More recent cases that are often referred to are those of EVR and JZ who had both suffered from a brain tumor which was surgically removed. JZ fulfilled five of the core DSM 3 criteria of an antisocial personality disorder (ASPD) such as lack of consistent work behavior and failures in planning. Although these problems lead to impaired functioning, this is also not real criminal behavior. Moreover, the criteria for sociopathic disorder and ASPD changed over time which means that when criteria change, the opinions about whether these patients were antisocial can change as well.

Another case that is often mentioned is that of a 40-year-old man who started collecting child pornography and molesting his stepdaughter. He could choose between undergoing a treatment or go to jail. He chose the treatment but was expelled from it and had to go into prison. The evening before, he increasingly experienced neurological problems and after a MRI scan huge tumors were found in his right orbitofrontal cortex. After resection of the tumor, the man successfully followed a treatment program. However, after a few months he started collecting pornographic materials again, and his headache returned. Regrowth of the tumor was discovered and after removing this, his behavior improved again. It is thus easy to conclude that the brain tumor caused his pedophilia, but there are strong reasons to doubt this. The reason for this is that this person’s problem was much more general than only child pornography and although this might be interpreted as limited capacity of self-control, there is also evidence that he did have some self-control. For instance, he was able to hide the pornographic materials and he was able to go to the hospital on his own. He was thus aware that his actions were wrong and he was able, to some degree, to resist his urges. Therefore, he was minimally rational although his neurological problem might have been an aggravating factor. It becomes clear that each case has to be analyzed individually and thoroughly. Also, since parts of his VMPFC had been removed, antisocial behavior could have been expected but this was not the case.

What do real-life cases show us?

The following two cases provide evidence against a direct link between damage to the VMPFC and criminality. A man who had fallen into a spiked iron gate at age 20 did not have problems until 60 years later. During the accident, large parts of his VMPFC were damaged. After the accident, the man became dependent on others and was incapable of planning and fulfilling his responsibilities. However, he was also cheerful and did not experience difficulties in controlling his emotions. He had a very caring environment and did not need psychiatric services.
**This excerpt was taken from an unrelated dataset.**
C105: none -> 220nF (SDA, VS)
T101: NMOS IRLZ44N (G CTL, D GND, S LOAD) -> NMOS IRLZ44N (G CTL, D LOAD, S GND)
Another example is that of a 33-year-old man who had previously shown pathologic aggressive and violent behavior. After a failed suicide whereby his VMPFC was damaged, he became docile, indifferent to his situation, and inappropriately cheerful.

Associations between VMPFC damage and antisocial or criminal behavior are frequently present in the literature as shown by the described cases. However, a meta-analysis showed that the problems after brain lesions do not have to be of a criminal nature. The course of life is also dependent on social support. The VMPFC cannot be seen as an area where morality or appropriate behavior is localized. According to the article, the mentioned cases received too much attention and contextual features are often neglected. Also, meta analyses show that criminals do not share neural conditions at all. We can doubt that complex behaviors such as in ASPD (antisocial personality disorder) can be localized in the brain because it is such a general category of behaviors. ASPD can be diagnosed in individuals who do not share any symptoms as 99 different combinations of symptoms can be made.